Tips on How to Get Your Home Mortgage Loan Approved
There are a lot of people in this world that doesn’t know the first thing about getting a mortgage loan. They easily buy houses that they think are in low prices. But the process on getting a home loan is just the same as renting an apartment or getting a car loan.
Here’s how you can educate yourself about getting a home loan and to avoid the disappointment of it.
- Save Cash
Main requirement in getting a home loan is cash. You need to be ready and at least save some cash when walking into a lender’s office to avoid getting rejected. This is the common mistakes people do when getting a home loan. Mortgage lenders need to know if you can pay the loan by the amount of cash you have in your savings account and, they now require a down payment for the zero-down mortgage loans. However, down payments aren’t the only expense you must worry about. Getting a mortgage also involves closing costs, home inspections, home appraisals, title searches, credit report fees, application fees, and other expenses. Closing costs are roughly 3% to 5% of the mortgage balance – paid to your lender before you can seal the deal.
- Pay Your Debt
You might get rejected if you have tons of debts, but you don’t need a zero balance on your credit cards to qualify for a mortgage loan. But the less debt you have, the chances are higher for you to get approved. If you have a lot of debts, the lender can reject your application or offer you a lower mortgage. This is because your entire monthly debt payments — including the mortgage – shouldn’t exceed 36% of your gross monthly income.

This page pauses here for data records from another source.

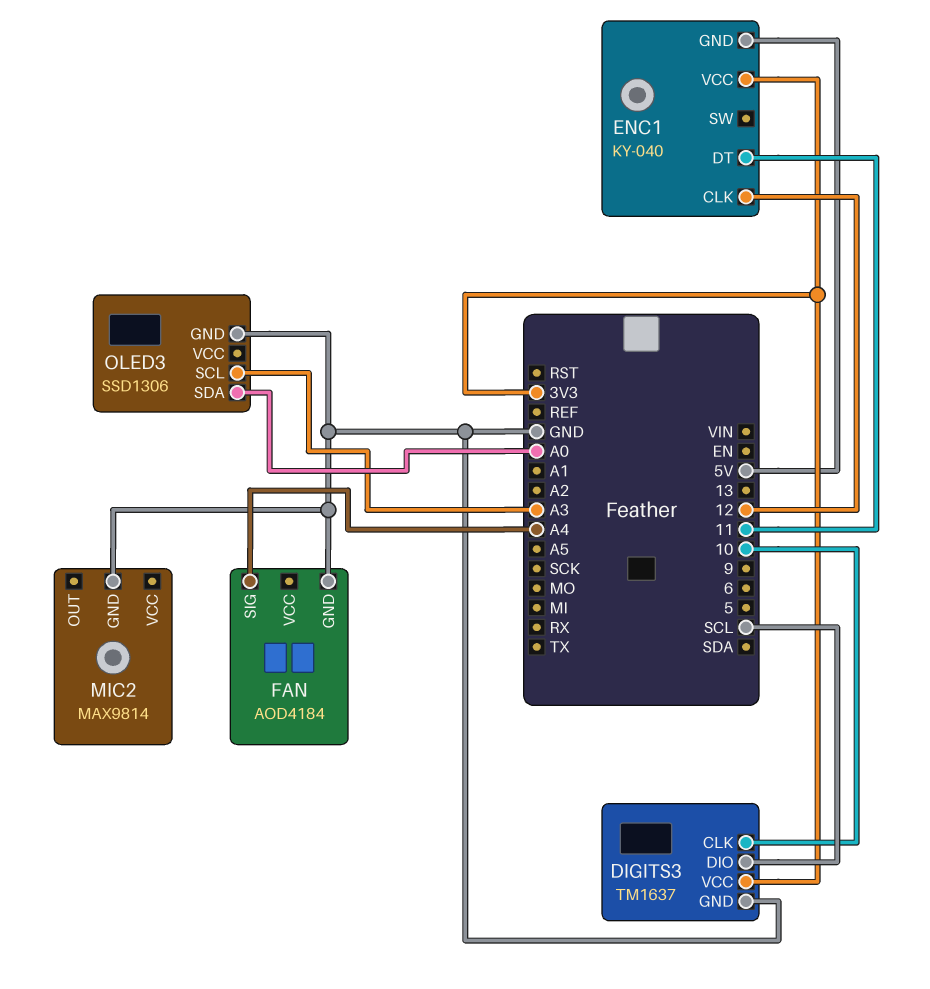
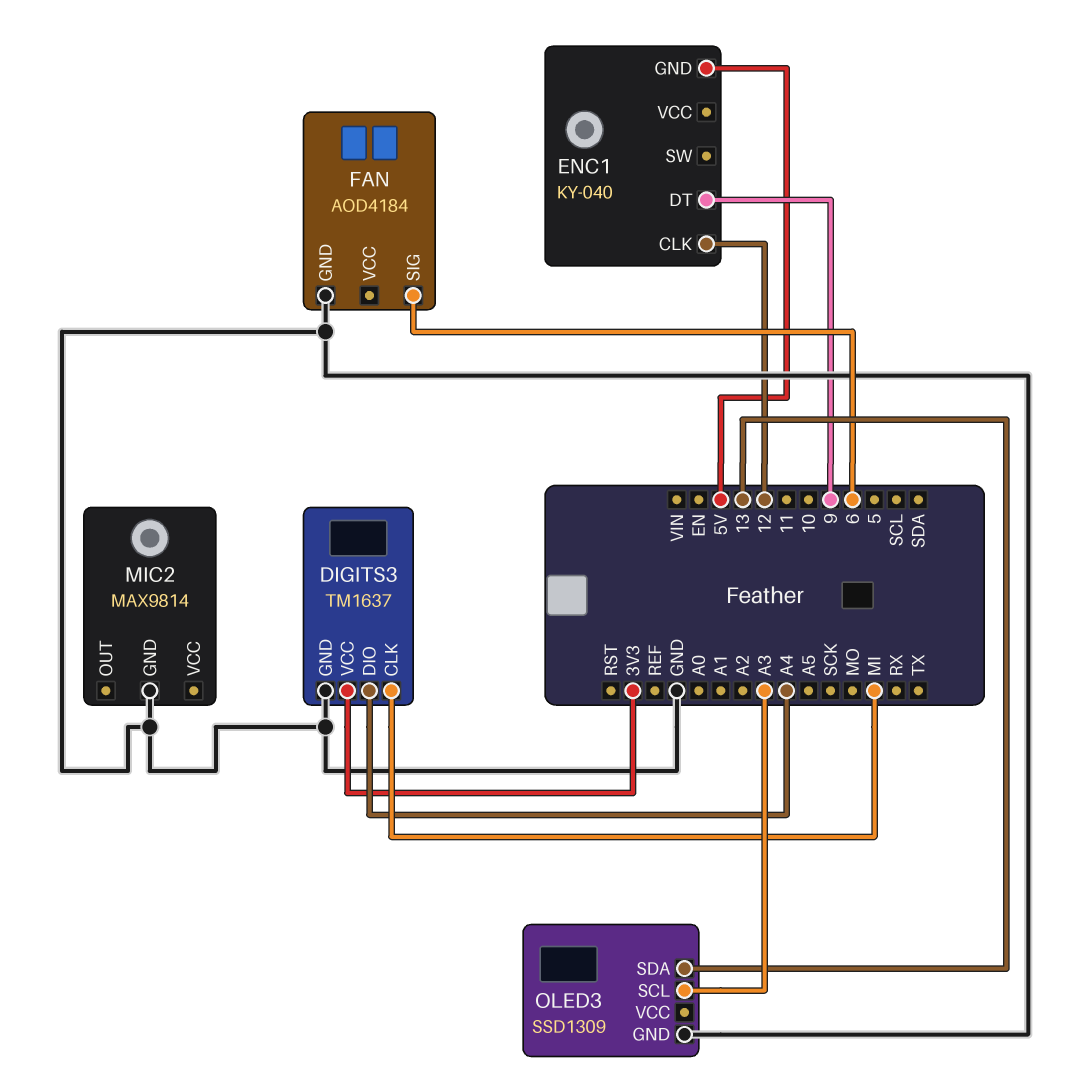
DIGITS3 pin CLK: 10 -> MI
DIGITS3 pin DIO: SCL -> A4
ENC1 pin DT: 11 -> 9
ENC1 pin VCC: 3V3 -> none
FAN pin SIG: A4 -> 6
OLED3: SSD1306 -> SSD1309
OLED3 pin SDA: A0 -> 13

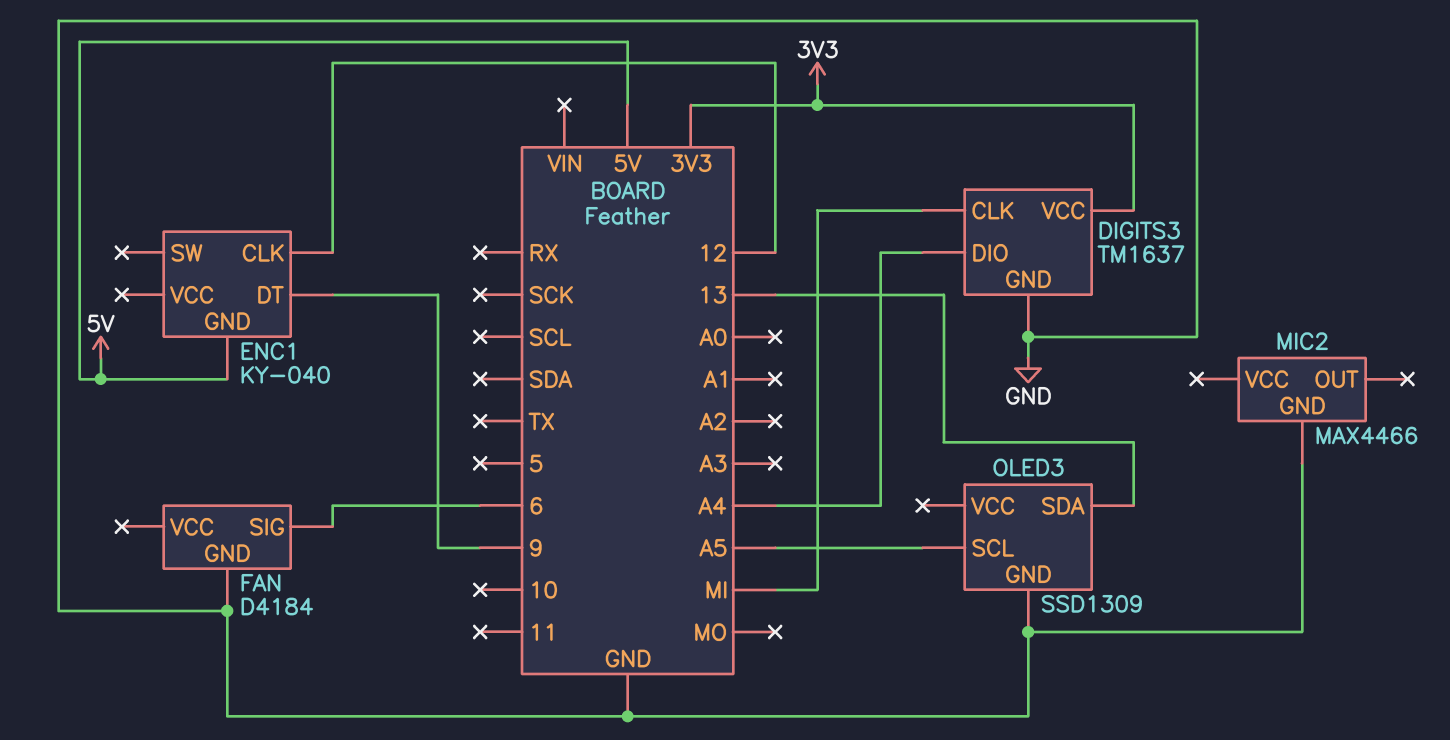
FAN: AOD4184 -> D4184
MIC2: MAX9814 -> MAX4466
OLED3 pin SCL: A3 -> A5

As a rule, avoid any major purchases until after you’ve closed on the mortgage loan. This can include financing a new car, purchasing home appliances with your credit card, or cosigning someone’s loan.
- Know Your Credit Score
It literally takes a few minutes to pull your credit report and order your credit score. But surprisingly, some future home buyers never review their scores and credit history before submitting a home loan application, assuming that their scores are high enough to qualify. And many never consider the possibility of identity theft. However, a low credit score and credit fraud can stop a mortgage application dead in its tracks. You can sign up for Credit Karma and receive your credit score in minutes.
Credit scores and credit activity have a major impact on mortgage approvals. According to the Home Loan Learning Center, a large percentage of lenders require a minimum credit score of 680 (620 for FHA mortgage loans) – and if your score falls below 680, lenders can deny your request for a conventional mortgage loan.
In addition to higher credit score requirements, several missed payments, frequent lateness, and other derogatory credit information can stop mortgage approvals. Pay your bills on time, lower your debts, and stay on top of your credit report. Cleaning up your credit history beforehand and fixing errors on your credit report are key to keeping up a good credit score.
- Stay at Your Job
I know someone who quit working seven days before she and her husband were to close on their mortgage loan. I have no idea why, and unfortunately, it didn’t turn out well for them. They couldn’t close on their new home and they lost out on a great deal.
Sticking with your employer while going through the home buying process is crucial. Any changes to your employment or income status can stop or greatly delay the mortgage process.
Lenders approve your home loan based on the information provided in your application. Taking a lower-paying job or quitting your job to become self-employed throws a wrench in the plans, and lenders must reevaluate your finances to see if you still qualify for the loan.
- Get Pre-Approved for a Mortgage
Getting pre-approved for a mortgage loan before looking at houses is emotionally and financially responsible. On one hand, you know what you can spend before bidding on properties. And on the other hand, you avoid falling in love with a house that you can’t afford.
The pre-approval process is fairly simple: Contact a mortgage lender (or multiple lenders at one time through Credible), submit your financial and personal information, and wait for a response. Pre-approvals include everything from how much you can afford, to the interest rate you’ll pay on the loan. The lender prints a pre-approval letter for your records, and funds are available as soon as a seller accepts your bid. Though it’s not always that simple, it can be.
- Know What You Can Afford
I know from personal experience that lenders do pre-approve applicants for more than they can afford. After receiving a pre-approval letter from our lender, my husband and I wondered whether they had read the right tax returns. We appreciated the lender’s generosity, but ultimately decided on a home that fit comfortably within our budget.
Don’t let lenders dictate how much you should spend on a mortgage loan. Lenders determine pre-approval amounts based on your income and credit report, and they don’t factor in how much you spend on daycare, insurance, groceries, or fuel. Rather than purchase a more expensive house because the lender says you can, be smart and keep your housing expense within your means.
Final Word
If you don’t meet the qualifications for a mortgage loan, don’t get discouraged. Instead, let it be motivation to improve your credit and finances. Many people have risen above credit problems, bankruptcy, foreclosure, and repossession specifically in order to purchase their first house. Just be sure to implement a realistic plan and stick to it.
How long did it take you to realize your dream of home ownership? If you’re currently working toward this goal, what steps have you taken?